Tony Hicks was a two-time All-Ivy honorable mention and reached the 1,000-point plateau in February. (USA Today Images)
Tony Hicks was a two-time All-Ivy honorable mention and reached the 1,000-point plateau in February. (USA Today Images)

Tony Hicks has walked away from a most interesting scene, just when we thought he’d be front and center.

Unfortunately, what made the scene so interesting in theory is probably what kept it from ever becoming a reality.

The senior guard has left the program, according to a Friday afternoon press release from Penn Athletics:

“After speaking with Coach (Steve) Donahue about the best situation for Penn basketball and myself, I have decided the best decision for me will be to take a break from basketball,” Hicks said in the release. “I plan to graduate from Penn in May, and then take my next step as a basketball player next year.

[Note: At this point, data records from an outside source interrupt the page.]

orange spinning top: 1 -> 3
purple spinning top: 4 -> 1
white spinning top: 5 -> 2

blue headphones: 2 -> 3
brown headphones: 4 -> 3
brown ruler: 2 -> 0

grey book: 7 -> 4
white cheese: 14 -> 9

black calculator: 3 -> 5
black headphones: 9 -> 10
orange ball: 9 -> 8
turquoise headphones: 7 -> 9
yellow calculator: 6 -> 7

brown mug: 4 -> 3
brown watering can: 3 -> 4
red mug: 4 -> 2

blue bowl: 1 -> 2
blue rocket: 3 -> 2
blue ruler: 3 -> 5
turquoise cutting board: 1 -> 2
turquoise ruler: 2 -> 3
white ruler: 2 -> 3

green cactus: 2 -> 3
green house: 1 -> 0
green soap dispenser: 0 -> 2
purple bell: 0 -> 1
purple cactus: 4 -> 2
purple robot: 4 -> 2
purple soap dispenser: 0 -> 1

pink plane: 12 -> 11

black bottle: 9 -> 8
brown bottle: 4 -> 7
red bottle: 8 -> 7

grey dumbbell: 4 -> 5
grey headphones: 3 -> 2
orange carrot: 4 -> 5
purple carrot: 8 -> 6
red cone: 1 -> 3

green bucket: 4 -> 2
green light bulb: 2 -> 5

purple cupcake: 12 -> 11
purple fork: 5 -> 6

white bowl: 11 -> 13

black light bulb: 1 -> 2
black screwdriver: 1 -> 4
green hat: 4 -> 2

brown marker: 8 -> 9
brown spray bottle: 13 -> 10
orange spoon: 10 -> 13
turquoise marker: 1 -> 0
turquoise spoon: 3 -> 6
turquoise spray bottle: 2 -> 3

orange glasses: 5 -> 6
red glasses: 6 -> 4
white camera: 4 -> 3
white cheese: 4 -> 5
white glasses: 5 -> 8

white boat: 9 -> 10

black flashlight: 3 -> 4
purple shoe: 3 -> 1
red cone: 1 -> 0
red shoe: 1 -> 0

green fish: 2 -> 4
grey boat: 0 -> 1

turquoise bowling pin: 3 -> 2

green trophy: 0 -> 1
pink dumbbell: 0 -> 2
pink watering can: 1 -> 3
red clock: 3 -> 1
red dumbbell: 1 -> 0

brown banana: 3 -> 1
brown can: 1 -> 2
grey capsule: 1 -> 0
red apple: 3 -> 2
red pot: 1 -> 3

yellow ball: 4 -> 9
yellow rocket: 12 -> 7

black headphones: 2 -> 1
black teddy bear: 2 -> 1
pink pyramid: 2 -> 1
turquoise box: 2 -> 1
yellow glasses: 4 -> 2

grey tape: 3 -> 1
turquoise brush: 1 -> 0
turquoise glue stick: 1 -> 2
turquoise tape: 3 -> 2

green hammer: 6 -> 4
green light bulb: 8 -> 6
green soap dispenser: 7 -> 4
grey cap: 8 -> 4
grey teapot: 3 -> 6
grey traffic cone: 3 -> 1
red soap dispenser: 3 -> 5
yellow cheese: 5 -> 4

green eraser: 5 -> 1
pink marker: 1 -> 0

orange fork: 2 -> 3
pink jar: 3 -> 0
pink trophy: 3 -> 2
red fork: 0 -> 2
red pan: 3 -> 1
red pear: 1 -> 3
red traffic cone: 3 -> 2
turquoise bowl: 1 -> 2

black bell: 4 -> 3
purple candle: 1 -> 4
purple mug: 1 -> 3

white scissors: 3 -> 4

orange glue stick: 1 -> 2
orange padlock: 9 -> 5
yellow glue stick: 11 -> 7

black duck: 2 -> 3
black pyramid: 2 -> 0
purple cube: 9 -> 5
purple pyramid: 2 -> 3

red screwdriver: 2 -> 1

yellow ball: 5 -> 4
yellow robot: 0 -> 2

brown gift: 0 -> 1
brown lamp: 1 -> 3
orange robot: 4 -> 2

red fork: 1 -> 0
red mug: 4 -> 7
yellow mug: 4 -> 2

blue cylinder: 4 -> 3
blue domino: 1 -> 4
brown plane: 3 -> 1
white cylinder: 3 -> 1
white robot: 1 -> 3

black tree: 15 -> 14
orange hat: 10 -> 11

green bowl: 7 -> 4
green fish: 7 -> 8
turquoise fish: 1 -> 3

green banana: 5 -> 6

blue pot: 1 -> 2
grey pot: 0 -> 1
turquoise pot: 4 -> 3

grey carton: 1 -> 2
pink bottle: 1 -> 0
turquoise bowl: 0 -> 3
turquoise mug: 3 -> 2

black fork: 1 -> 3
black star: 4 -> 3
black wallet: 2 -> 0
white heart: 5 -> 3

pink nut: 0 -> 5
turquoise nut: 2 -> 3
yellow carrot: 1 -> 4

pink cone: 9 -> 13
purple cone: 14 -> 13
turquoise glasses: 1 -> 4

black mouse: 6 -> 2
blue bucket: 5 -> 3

“This is a personal decision, and I wrestled long and hard with it because I have thoroughly enjoyed playing for Penn the last three years and wearing the Red and the Blue. I want to wish the guys on the team and the coaches all the best for this season and future seasons, and I will definitely be backing them in The Palestra during these next several months.”

Hicks leaves a lot on the table. He was named a captain for the 2015-16 season, was the leading scorer for the Quakers for the past two seasons and figured to be the greatest beneficiary of an offensive system under coach Steve Donahue that values efficiency through careful shot selection (i.e., shoot under the hoop or behind the three-point line).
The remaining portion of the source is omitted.